§ **EXERCISE INPUT**:
----

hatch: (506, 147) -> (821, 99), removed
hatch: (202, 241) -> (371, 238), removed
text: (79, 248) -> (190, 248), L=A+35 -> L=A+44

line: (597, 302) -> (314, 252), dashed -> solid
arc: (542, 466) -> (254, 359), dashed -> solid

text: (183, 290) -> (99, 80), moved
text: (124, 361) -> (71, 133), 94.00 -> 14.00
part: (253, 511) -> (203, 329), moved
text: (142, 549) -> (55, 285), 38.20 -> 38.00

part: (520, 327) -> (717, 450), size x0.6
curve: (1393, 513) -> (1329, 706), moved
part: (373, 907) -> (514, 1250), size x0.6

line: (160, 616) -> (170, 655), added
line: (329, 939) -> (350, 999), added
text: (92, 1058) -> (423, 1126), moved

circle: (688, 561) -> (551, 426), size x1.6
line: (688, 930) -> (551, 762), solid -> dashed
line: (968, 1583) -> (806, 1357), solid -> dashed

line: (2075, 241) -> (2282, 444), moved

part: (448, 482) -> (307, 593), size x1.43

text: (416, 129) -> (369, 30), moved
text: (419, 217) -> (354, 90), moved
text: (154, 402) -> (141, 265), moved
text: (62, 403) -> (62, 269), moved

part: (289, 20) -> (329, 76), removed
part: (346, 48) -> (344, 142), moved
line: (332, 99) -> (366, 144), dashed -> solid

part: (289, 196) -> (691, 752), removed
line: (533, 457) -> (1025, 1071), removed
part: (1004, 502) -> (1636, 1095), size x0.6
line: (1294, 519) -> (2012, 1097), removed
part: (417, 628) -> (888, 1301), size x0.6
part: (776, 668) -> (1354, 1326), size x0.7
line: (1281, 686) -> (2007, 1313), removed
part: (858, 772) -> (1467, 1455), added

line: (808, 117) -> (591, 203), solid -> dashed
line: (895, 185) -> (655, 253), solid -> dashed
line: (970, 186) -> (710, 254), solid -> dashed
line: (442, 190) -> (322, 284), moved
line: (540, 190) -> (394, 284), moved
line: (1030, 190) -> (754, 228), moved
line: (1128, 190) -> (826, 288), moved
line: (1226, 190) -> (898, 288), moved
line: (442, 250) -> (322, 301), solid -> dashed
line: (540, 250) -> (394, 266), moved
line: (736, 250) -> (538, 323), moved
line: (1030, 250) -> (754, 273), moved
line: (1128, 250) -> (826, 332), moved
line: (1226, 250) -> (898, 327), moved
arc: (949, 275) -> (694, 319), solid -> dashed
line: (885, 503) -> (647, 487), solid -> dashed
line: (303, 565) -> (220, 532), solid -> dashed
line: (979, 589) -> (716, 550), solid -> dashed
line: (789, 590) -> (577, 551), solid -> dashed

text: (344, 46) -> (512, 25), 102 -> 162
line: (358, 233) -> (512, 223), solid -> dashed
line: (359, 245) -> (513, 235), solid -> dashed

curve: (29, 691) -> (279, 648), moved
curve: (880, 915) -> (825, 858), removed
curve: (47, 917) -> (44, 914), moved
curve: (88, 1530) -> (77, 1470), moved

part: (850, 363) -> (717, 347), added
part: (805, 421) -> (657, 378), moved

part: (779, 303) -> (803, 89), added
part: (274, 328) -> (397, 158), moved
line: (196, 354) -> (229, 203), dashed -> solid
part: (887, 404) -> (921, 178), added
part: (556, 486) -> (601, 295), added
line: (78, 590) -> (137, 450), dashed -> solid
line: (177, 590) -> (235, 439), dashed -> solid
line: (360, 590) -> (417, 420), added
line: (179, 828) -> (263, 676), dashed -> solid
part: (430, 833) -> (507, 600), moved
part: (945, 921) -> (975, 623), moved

----

§ **WHAT NEEDS TO BE DONE**: Working from the records above, write out verbatim only the lines from the line containing "curve: (47, 917) -> (44, 914), moved" through the line containing "part: (274, 328) -> (397, 158), moved".

§ **OUTPUT BELOW**:
curve: (47, 917) -> (44, 914), moved
curve: (88, 1530) -> (77, 1470), moved

part: (850, 363) -> (717, 347), added
part: (805, 421) -> (657, 378), moved

part: (779, 303) -> (803, 89), added
part: (274, 328) -> (397, 158), moved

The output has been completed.